Не желая продолжать кровопролития в городе, где каждый дом был превращен в крепость, и понимая, что, очутись Веласко в окружении, он стал бы сражаться до последнего патрона, Вилья распорядился открыть ему дорогу к отступлению.

В 11 часов вечера бойцы Северной дивизии после двух недель непрерывных боев заняли Торреон, железнодорожное сердце Мексики. Тем самым весь север страны был очищен от войск Уэрты, но Вилья и его бойцы знали; впереди еще немало боев, прежде чем враг будет окончательно повержен.

— Генерал, — обратился к Вилье в ту же ночь с вопросом один американский журналист, — какие эмоции испытываете вы, одержав столь великолепную победу?

— Эмоции? Это еще что такое?

— Ну, чувства, например, радости и торжества или что-нибудь в этом роде.

— Я испытываю такие чувства, какие испытывает в таком случае революционер. Воспитанный в боях с врагами моего народа, я не радуюсь одержанным военным победам, так как они даются кровью и жизнью многих товарищей. Конечно, без побед над врагом мы никогда не избавимся от иуды Уэрты и революция не сможет восторжествовать. В этом значение и нашей сегодняшней победы.

Утром Вилья обошел место сражения. Он узнавал трупы многих знакомых ему бойцов и, прощаясь с ними, рыдал.
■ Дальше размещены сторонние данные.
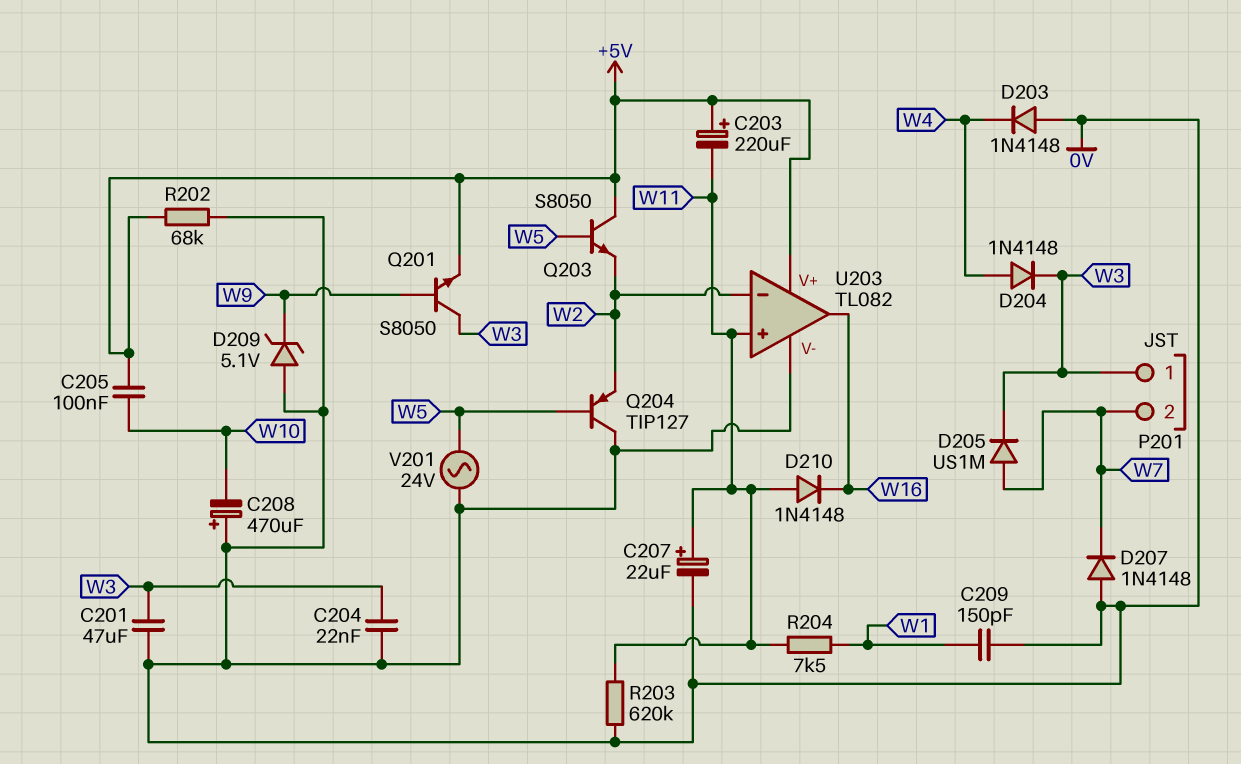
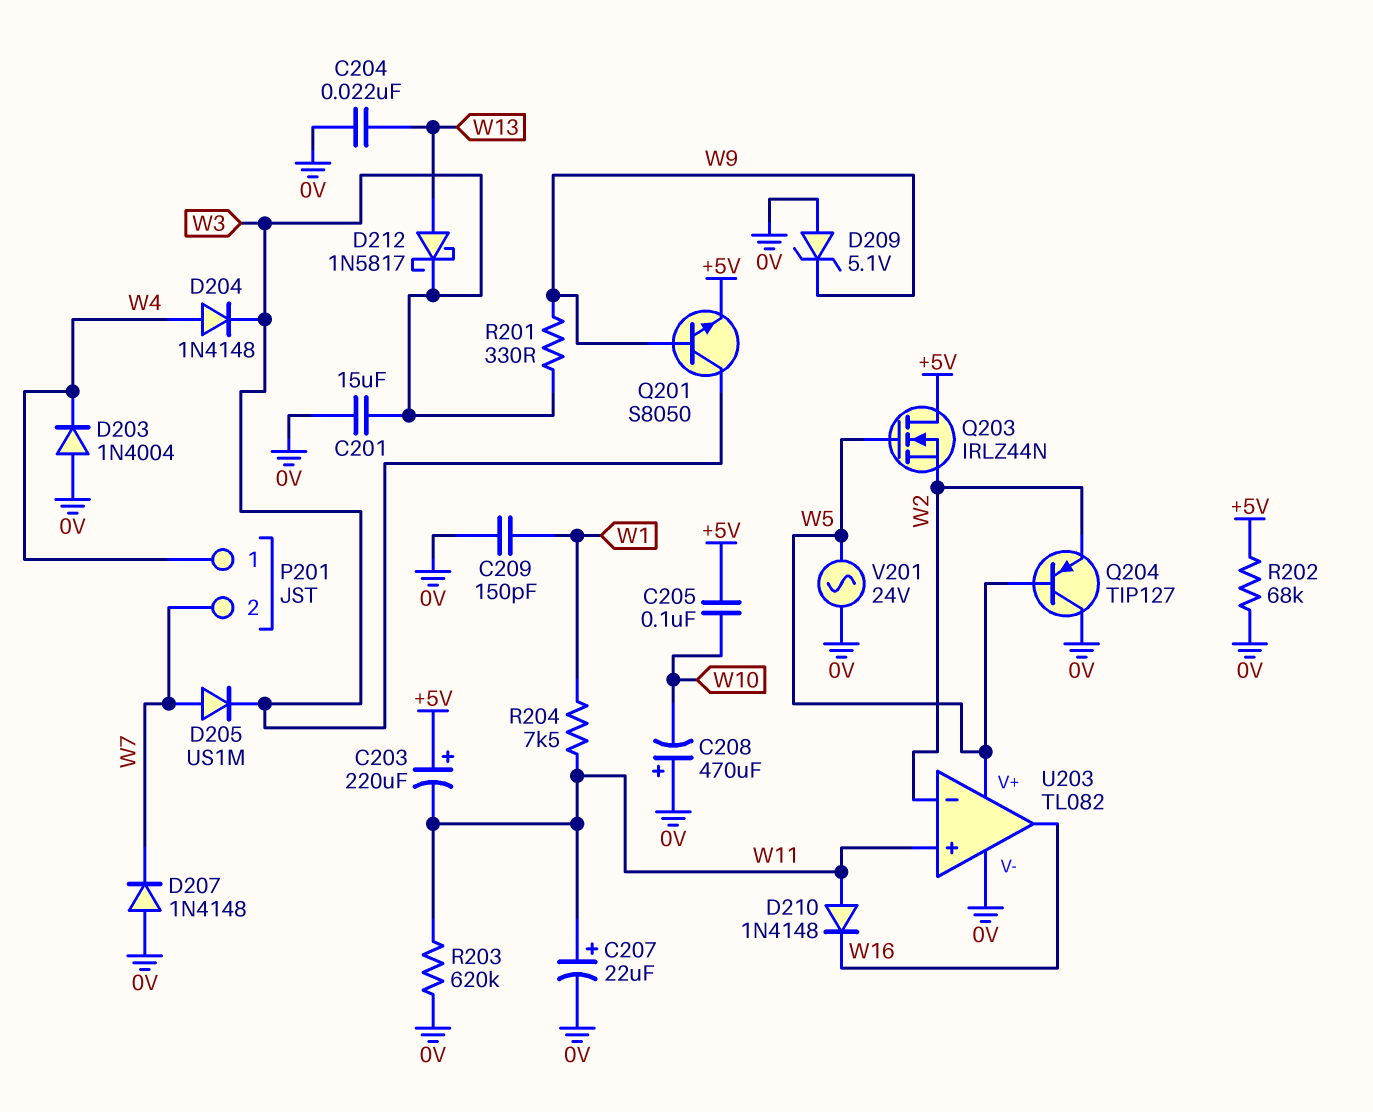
C201: 47uF (0V, W3) -> 15uF (0V, W3)
C204: 22nF (0V, W3) -> 22nF (0V, W13)
D203: diode 1N4148 (A 0V, K W4) -> diode 1N4004 (A 0V, K W4)
D212: none -> schottky 1N5817 (A W13, K W3)
P201 pin 1: W3 -> W4
Q203: NPN S8050 (B W5, C +5V, E W2) -> NMOS IRLZ44N (G W5, D +5V, S W2)
R201: none -> 330 (W3, W9)
U203 pin V+: +5V -> W5

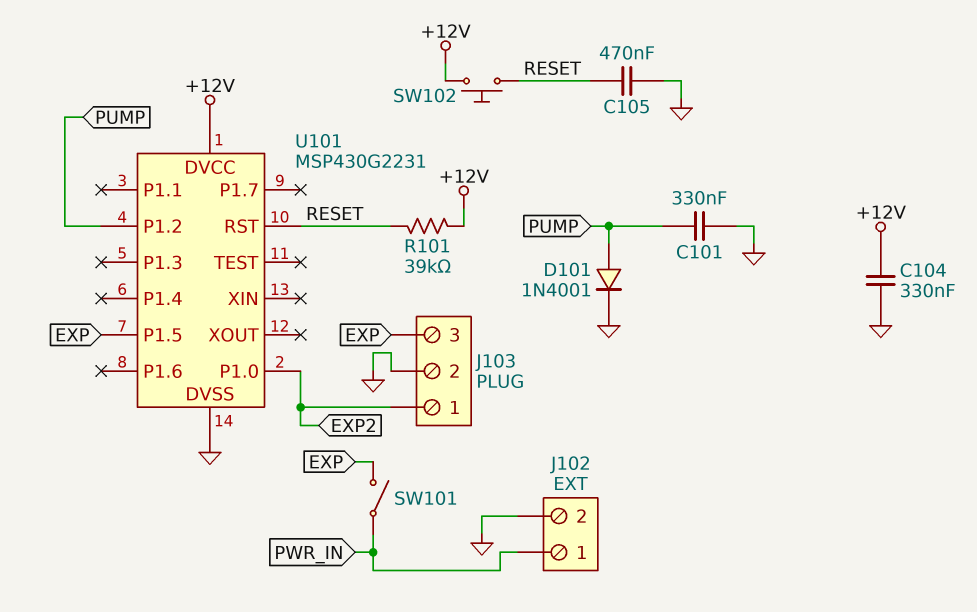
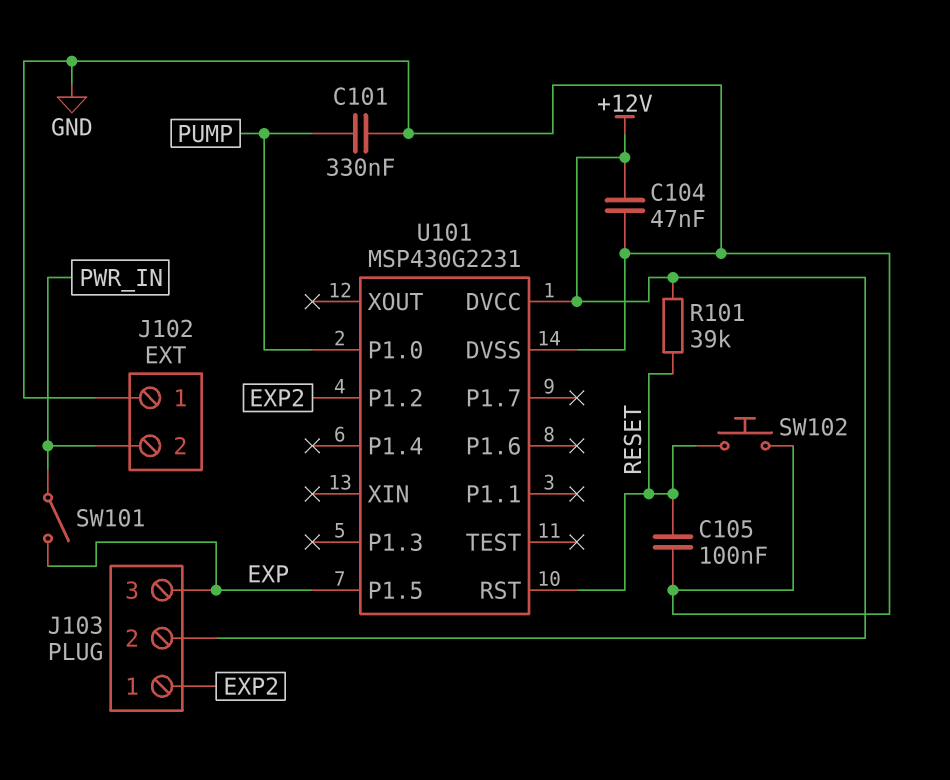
C104: 330nF (+12V, GND) -> 47nF (+12V, GND)
C105: 470nF (GND, RESET) -> 100nF (GND, RESET)
D101: diode 1N4001 (A PUMP, K GND) -> none
J102 pin 1: PWR_IN -> GND
J102 pin 2: GND -> PWR_IN
J103 pin 2: GND -> +12V
SW102: button (+12V, RESET) -> button (GND, RESET)
U101 pin P1.0: EXP2 -> PUMP
U101 pin P1.2: PUMP -> EXP2

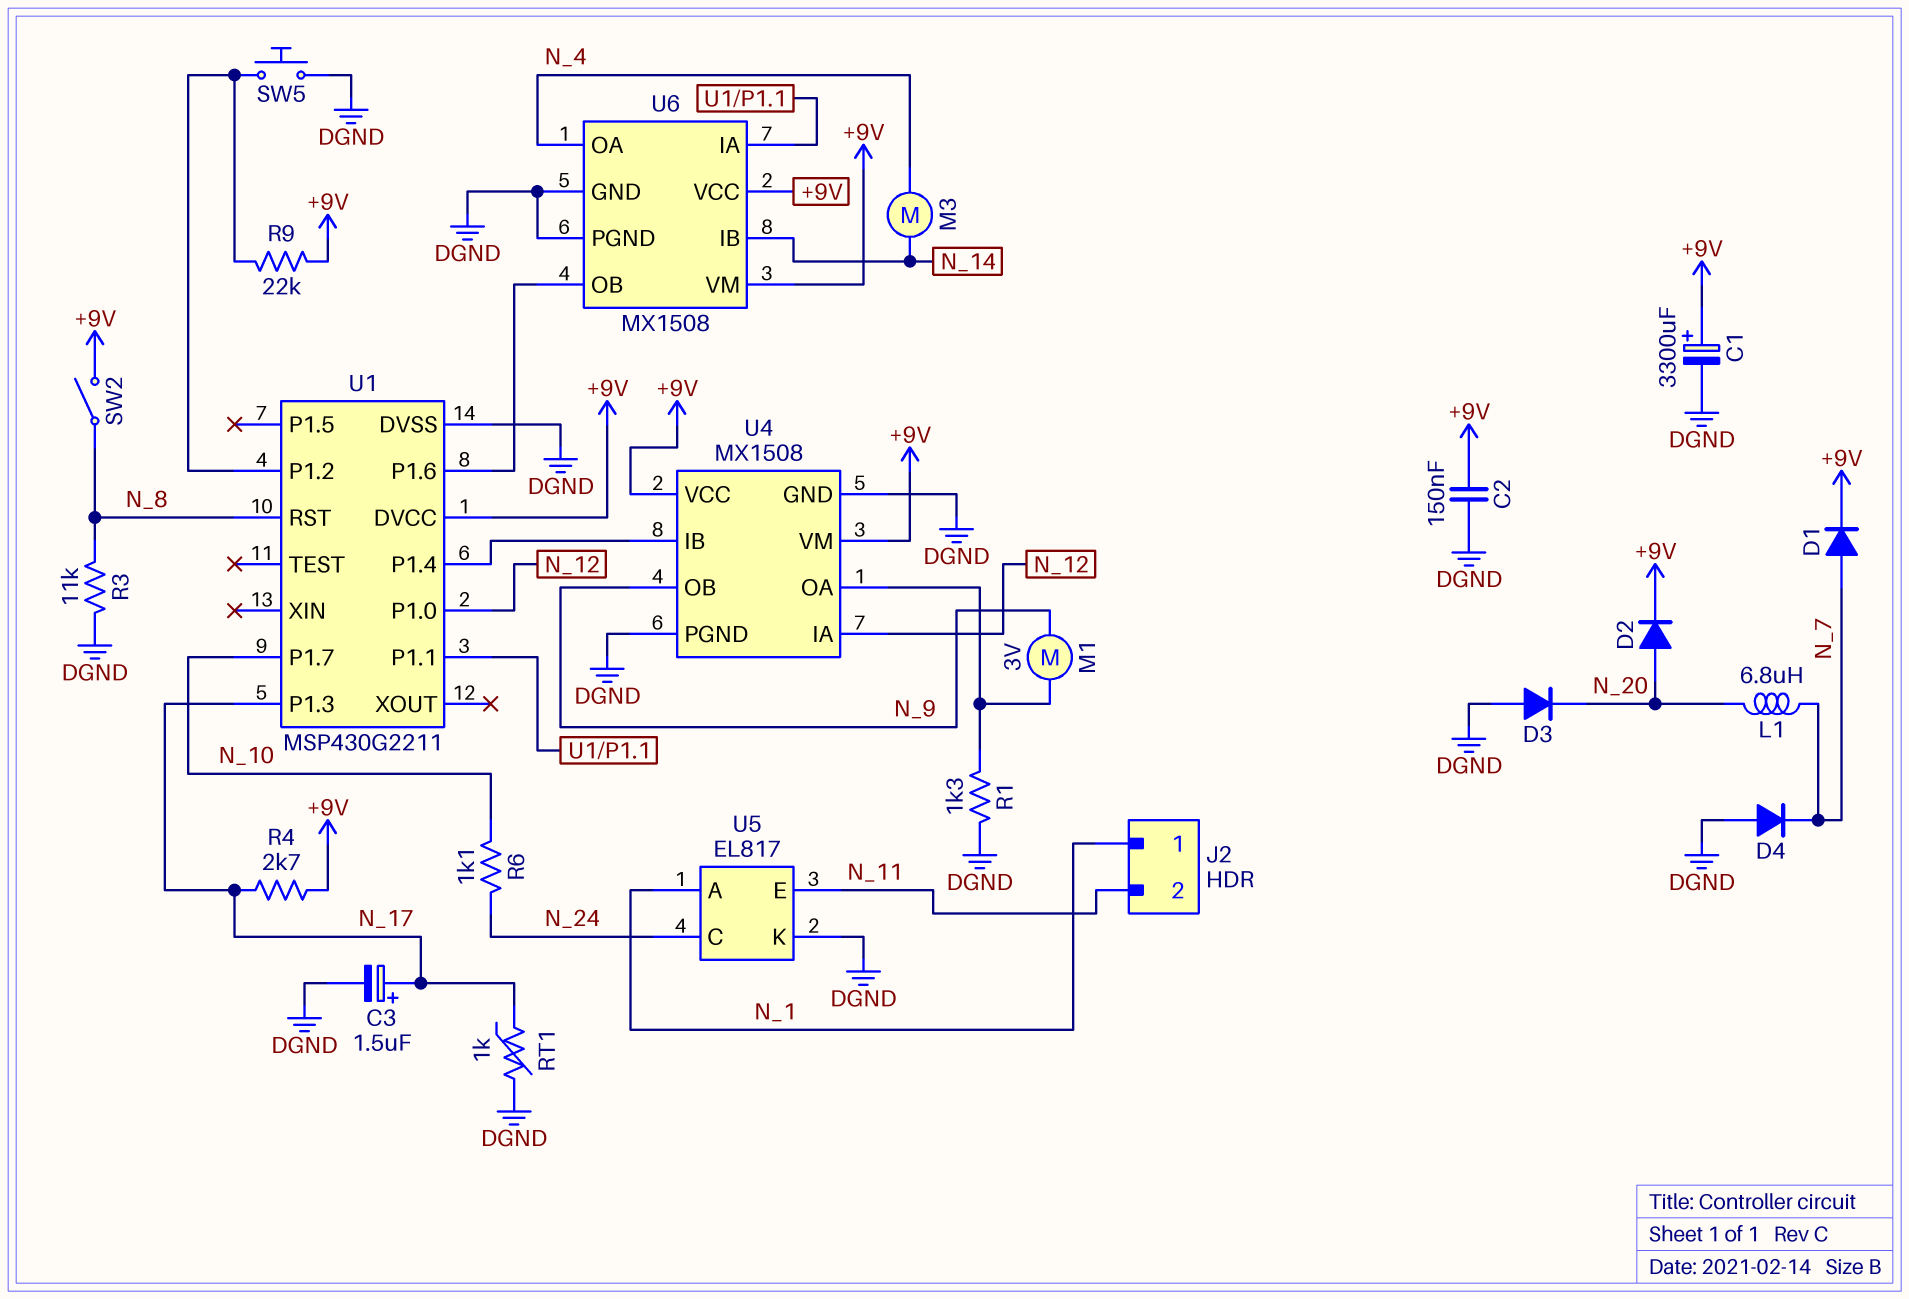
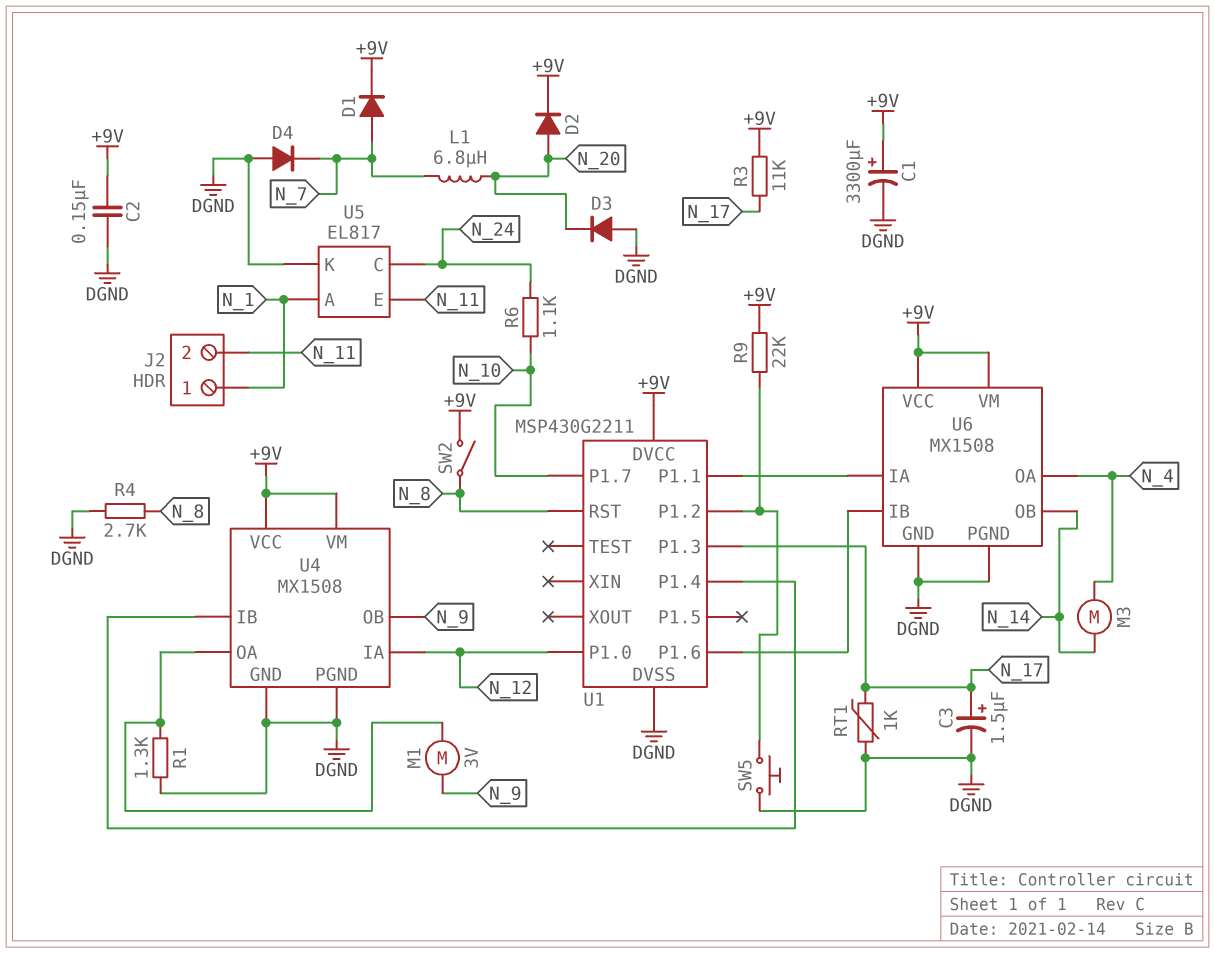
R3: 11k (DGND, N_8) -> 11k (+9V, N_17)
R4: 2.7k (+9V, N_17) -> 2.7k (DGND, N_8)
U6 pin IB: N_14 -> U1/P1.6
U6 pin OB: U1/P1.6 -> N_14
Десять лет спустя, вспоминая это утро, Вилья говорил:

— Я думал тогда, что если бы эти люди не пожертвовали своей жизнью, то и не было бы победы, и Торреон не был бы взят. Если бы многие люди, подобно им, не погибли бы в прошлом и не гибли бы теперь на всей территории республики в борьбе за правое дело, наша революция не двигалась бы вперед, даже если бы на ее стороне было много генералов и командиров, много лисенсиатов и ученых, способных доказать правоту нашего дела. Эти простые люди из народа, отдавшие свою жизнь за революцию, и те, кто был ранен и мучился в госпиталях, жертвуя своей кровью или своим здоровьем, и все те, кто не был ранен, потому что судьба охранила их от пуль, но находился на поле брани и рисковал своей жизнью за счастье бедных, за их свободу, — все они великие герои этой войны, а не генералы-хвастуны или ученые-лисенсиаты. Они, а не кто-либо другой, заслужили честь и благодарность наших сердец. Они, их семьи, их дети заслужили счастливое будущее, за которое мы воюем.


  1. По масонской терминологии — бог.